12. ### Rodimus Prime macrumors G4

Joined:
Oct 9, 2006
#12
I just pointed out how it is possible that it went against the odds so strongly. the Quick picks if you look at them over the long term will tend to pick certain number more often than others due to the fact that a computer can not do a true random number.

13. ### MegaMillions thread starter macrumors regular

Joined:
Feb 1, 2009
#13
There's still a number i'm looking for though.

If 50 tickets are sold for a game, and the chances of a ticket winning the top prize are 1 in 200, then the chances of 1 person winning the top prize is 1 in 4.

If 22,844,680 are sold for a game, and the chances of a ticket winning the top prize is 1 in 3,819,816, then the chances of 34 people winning the top prize is ???.

14. ### gnasher729 macrumors P6

Joined:
Nov 25, 2005
#14
It doesn't work that way.
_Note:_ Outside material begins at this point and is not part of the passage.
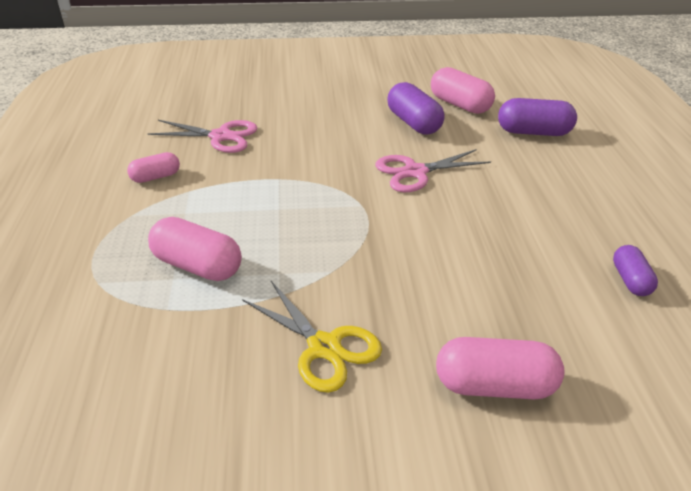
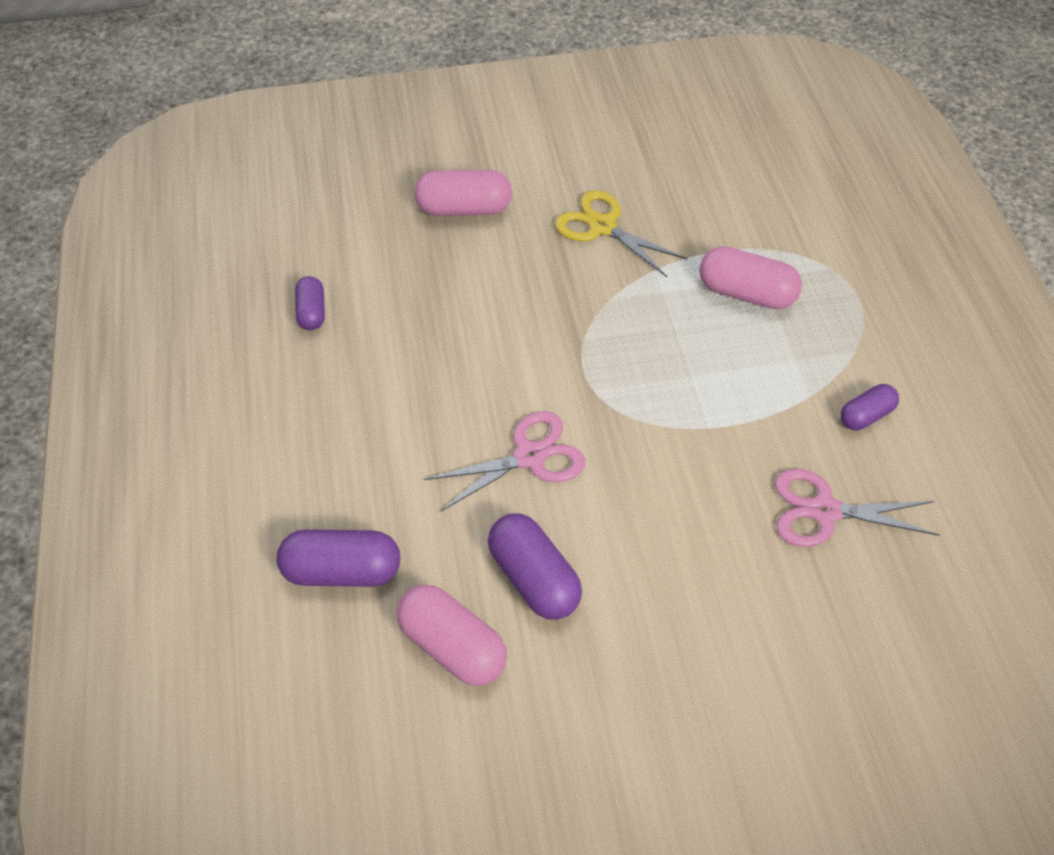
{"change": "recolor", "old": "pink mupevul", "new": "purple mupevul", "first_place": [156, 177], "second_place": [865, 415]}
You might have some Homer Simpson type buying 34 tickets with the same numbers. Some combinations happen more often than others. I don't know how you choose your numbers in this game, do the numbers form a pattern? Are the numbers similar to those drawn in a different lottery in the previous week? If you used any system to choose the numbers and thought nobody else would use this system, it is quite likely that 34 other people used it. Say "ages of the five main actors in TV series XXX".

15. ### MegaMillions thread starter macrumors regular

Joined:
Feb 1, 2009
#15
But overall things average out.

Besides, the calculation that i'm looking for WILL accurately describe how often this happens. So therefore it is correct.

Every drawing, the numbers of every prize category closely match the averages. If the odds of winning \$2 are 1:75 and there were 20 million tickets sold, there will be around 266,666 winners of \$2. This is just the way it works. If there were suddenly 1,500,000 winners of \$2 in a 20 million ticket drawing, you could theoretically calculate the odds of that happening, and it would only happen once every that many times. (i.e. if the odds are 1:300, it will only happen about once every 300 drawings).

If we mathematically calculate the odds of 34 match 5 winners in that drawing, assuming that all numbers on all tickets are completely random, the resulting odds WILL accurately describe how often such a thing happens.